Una vicenda iniziata addirittura nel 1991 e che ha trovato nei mesi scorsi la sua parola fine a livello giudiziario. Il Comune asseriva che a farsi carico di parte delle somme dovesse essere l’Asur in quanto ente erogatore dei servizi ad indirizzo del soggetto, nel frattempo diventato maggiorenne. La linea però non è passata e così il Comune è stato condannato dal Tribunale di Ancona lo scorso 24 ottobre al pagamento di tutte le fatture non versate nel corso degli anni.

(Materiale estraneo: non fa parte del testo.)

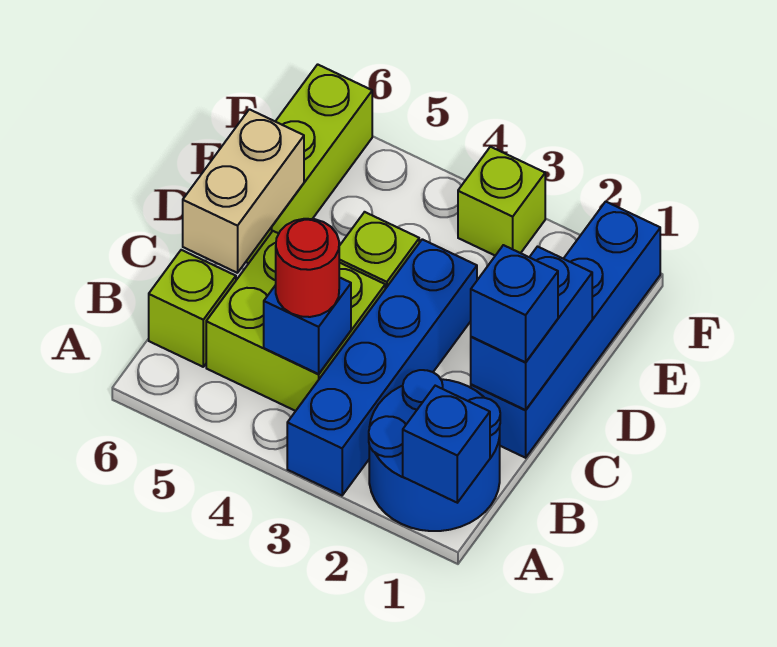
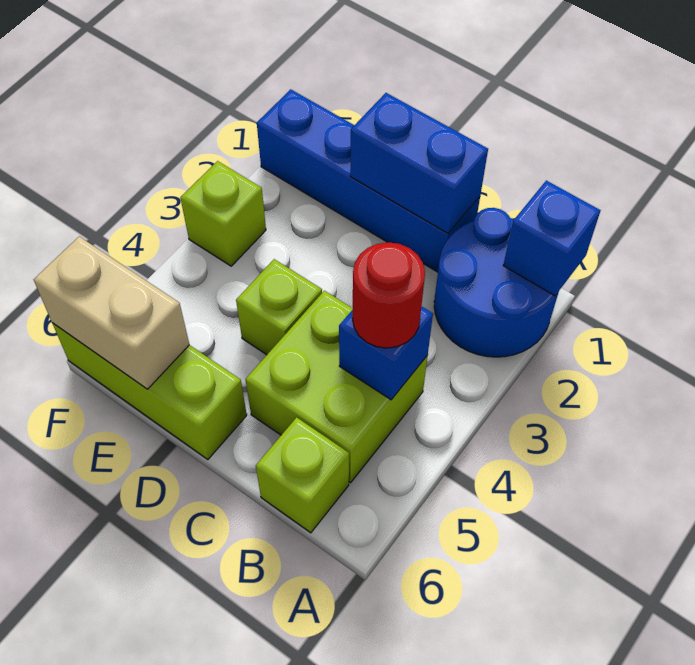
blue brick A3:D3 level 1 -> none
blue brick C1 level 3 -> none
tan brick C6:D6 level 2 -> tan brick E6:F6 level 2

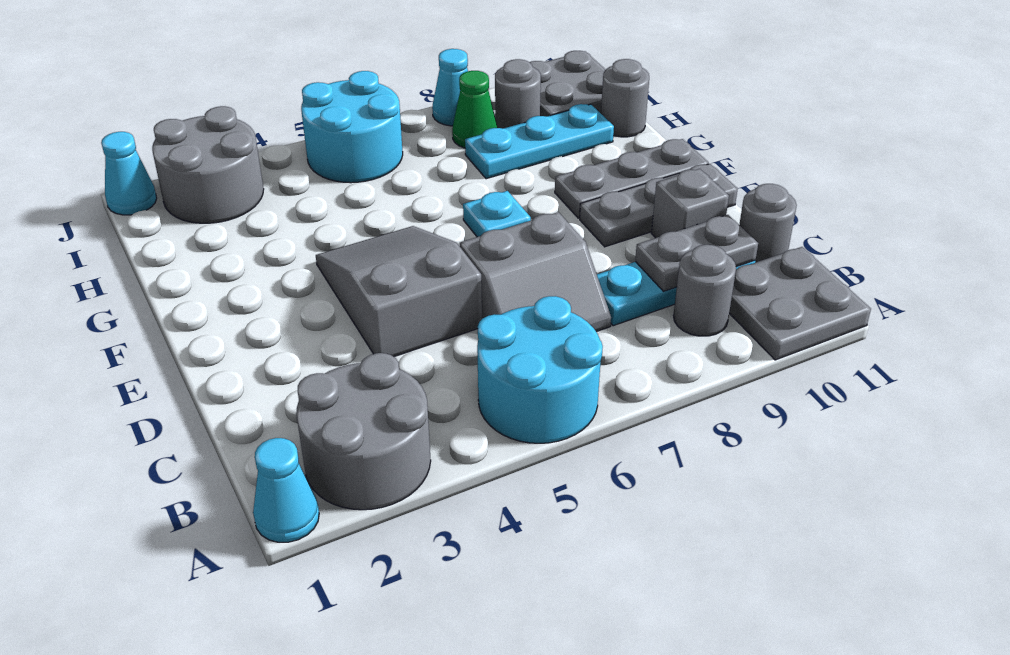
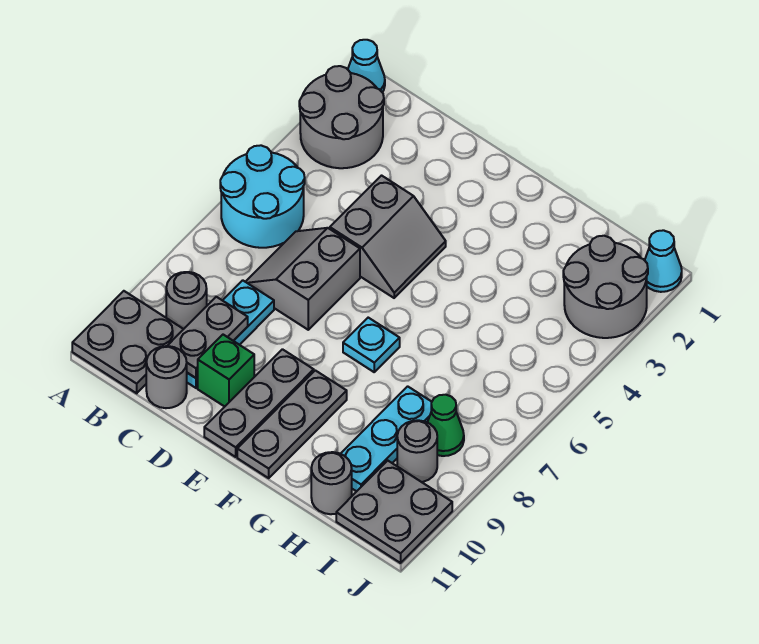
grey slope D4:F5 level 1 top D -> grey slope D4:E5 level 1 top D
grey brick D10 level 1 -> green brick D10 level 1
cyan round brick I5:J6 level 1 -> none
cyan cone J8 level 1 -> none

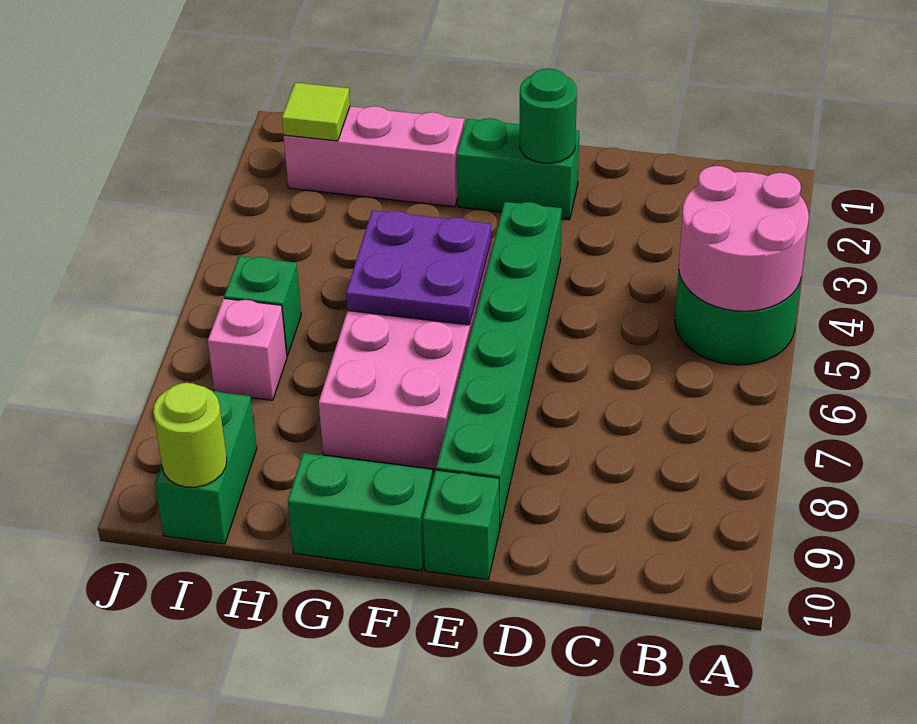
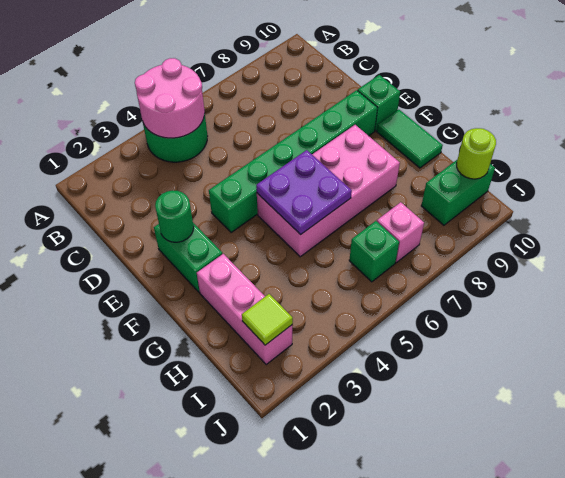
green brick F10:G10 level 1 -> green tile F10:G10 level 1

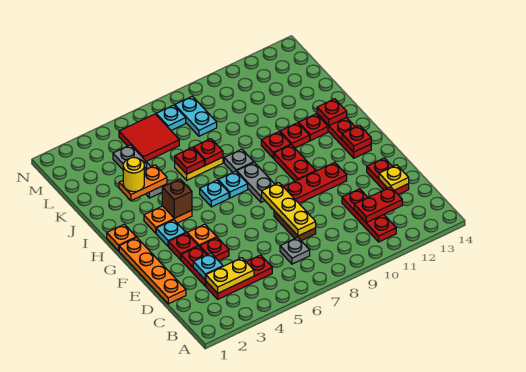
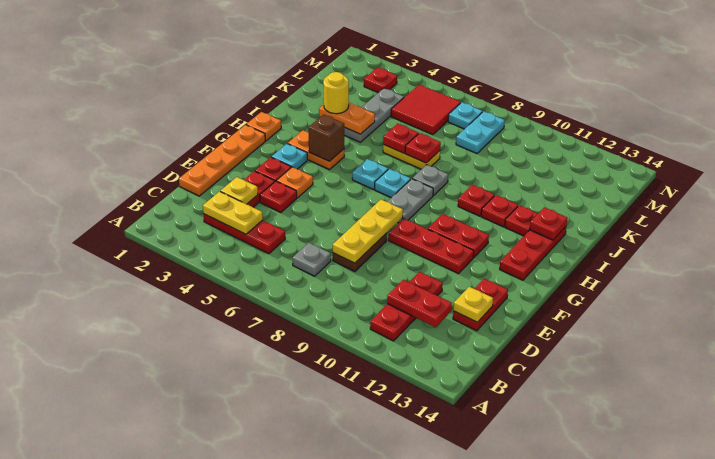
cyan plate D3 level 2 -> yellow plate D3 level 2
red plate G10:H10 level 1 -> red plate G10:G11 level 1
red plate G13 level 2 -> red plate M3 level 1

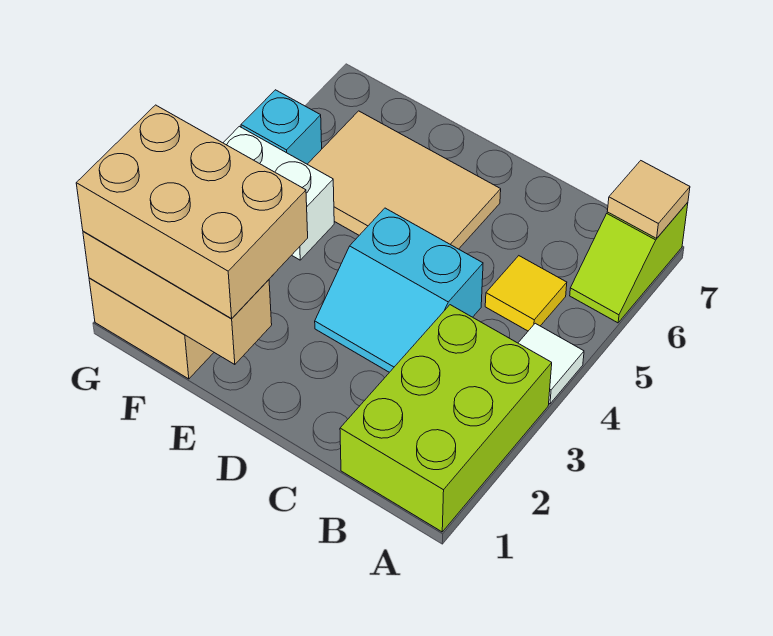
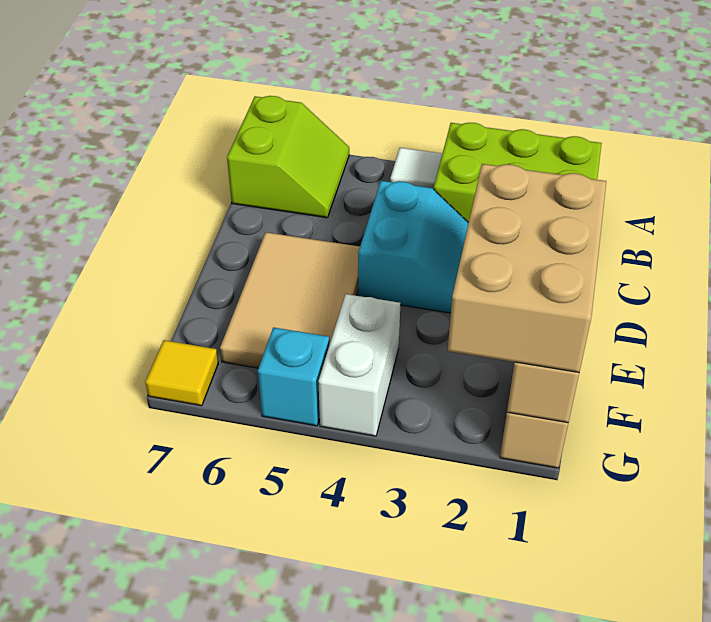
lime slope A6:A7 level 1 top 7 -> lime slope A6:B7 level 1 top 7
tan tile A7 level 2 -> none
yellow tile B5 level 1 -> yellow tile G7 level 1

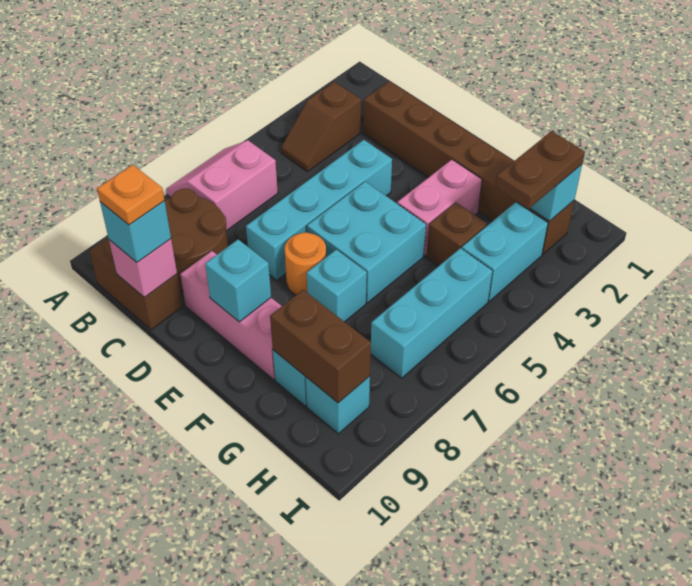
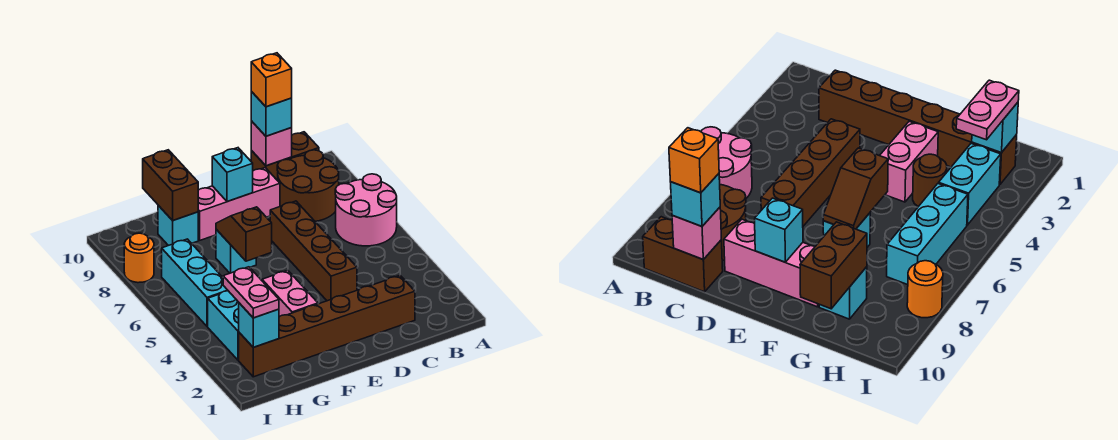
pink slope A6:B7 level 1 top B -> pink round brick A6:B7 level 1
brown slope B3:B4 level 1 top 3 -> brown slope F6:F7 level 2 top 6
orange plate C10 level 4 -> orange brick C10 level 4
cyan brick D4:D7 level 1 -> brown brick D4:D7 level 1
cyan brick E5:F6 level 1 -> none
orange round brick E7 level 1 -> orange round brick I8 level 1
brown brick G4 level 1 -> brown round brick G4 level 1
brown brick G9:H9 level 2 -> brown brick G9:G10 level 2
brown plate H2:H3 level 3 -> pink plate H2:H3 level 3
cyan brick H9 level 1 -> none

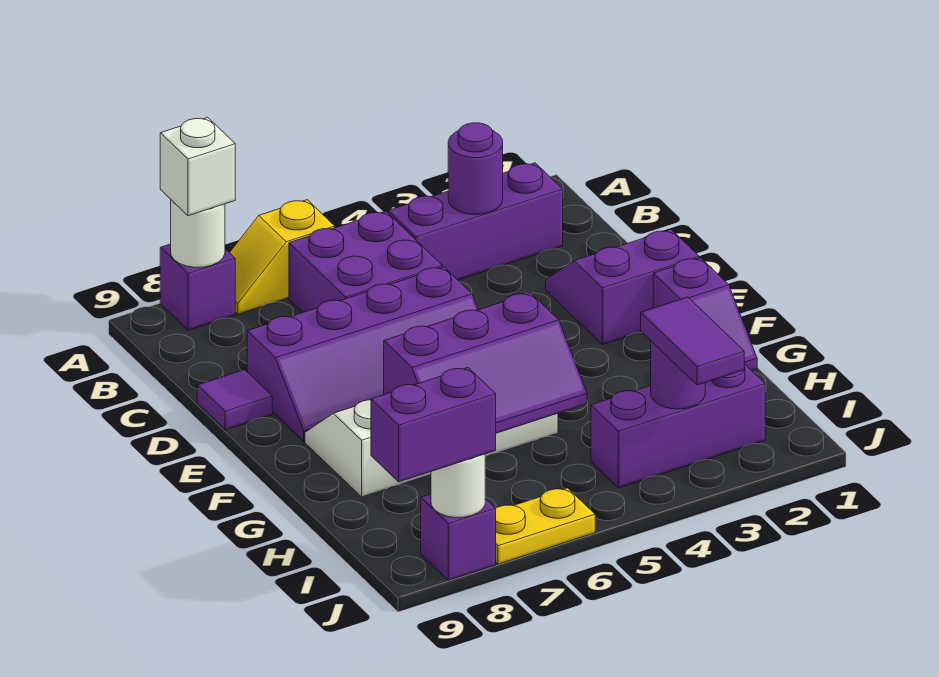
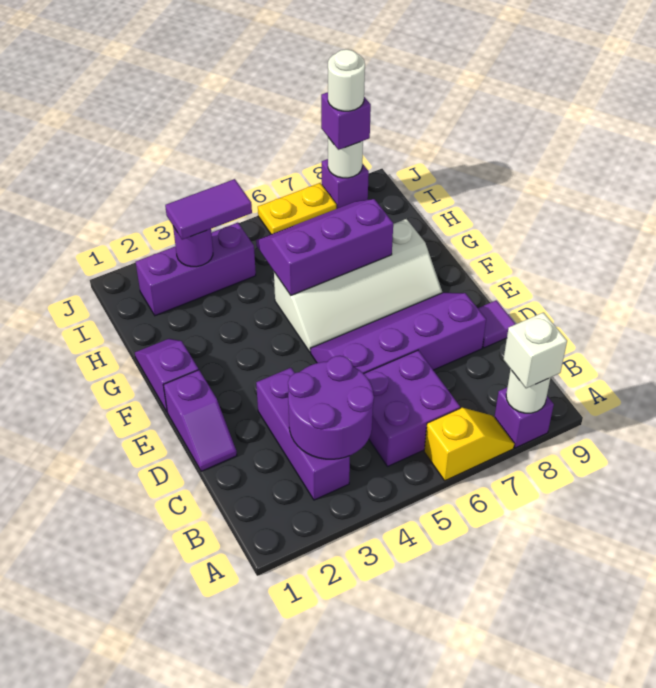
purple brick B2:B4 level 1 -> purple brick B3:D3 level 1
purple round brick B3 level 2 -> purple round brick B3:C4 level 2
purple slope D1:E2 level 1 top E -> purple slope D1:E1 level 1 top E
purple tile I3:J3 level 3 -> purple tile I3:I4 level 3
purple brick J8:J9 level 3 -> purple brick J8 level 3
none -> white round brick J8 level 4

«Il Comune non aveva più pagato nulla, ma nel contempo negli anni le amministrazioni che si sono succedute hanno iniziato precauzionalmente ad accumulare dei fondi in caso ci fosse stata una condanna, come poi effettivamente è successo – ha spiegato l’assessore al bilancio Mauro Spinelli –. La situazione era arcinota, anche noi abbiamo impegnato negli anni risorse ulteriori per cui è vero che matura un debito fuori bilancio, ma ci sono già le risorse per pagarlo, non c’è alcun problema per le casse comunali». Anche l’opposizione ha preso atto dell’andamento del caso, pur astenendosi nella votazione (facendo storcere non poco il naso al sindaco Andrea Gentili). 
 


«Siamo tutti consapevoli che è il conto che arriva dopo una lunghissima vicenda – ha rimarcato Romina Tortolini del Centro Destra Sangiustese – non si vedono neanche grandi presupposti per presentare appello o altri spiragli. L’unico consiglio che mi sento di dare per casi come questi è quello di cercare di instaurare un dialogo con la comunità Papa Giovanni per trovare strade alternative. Il Comune si trova a pagare soltanto perché il soggetto all’epoca dei fatti era residente qui».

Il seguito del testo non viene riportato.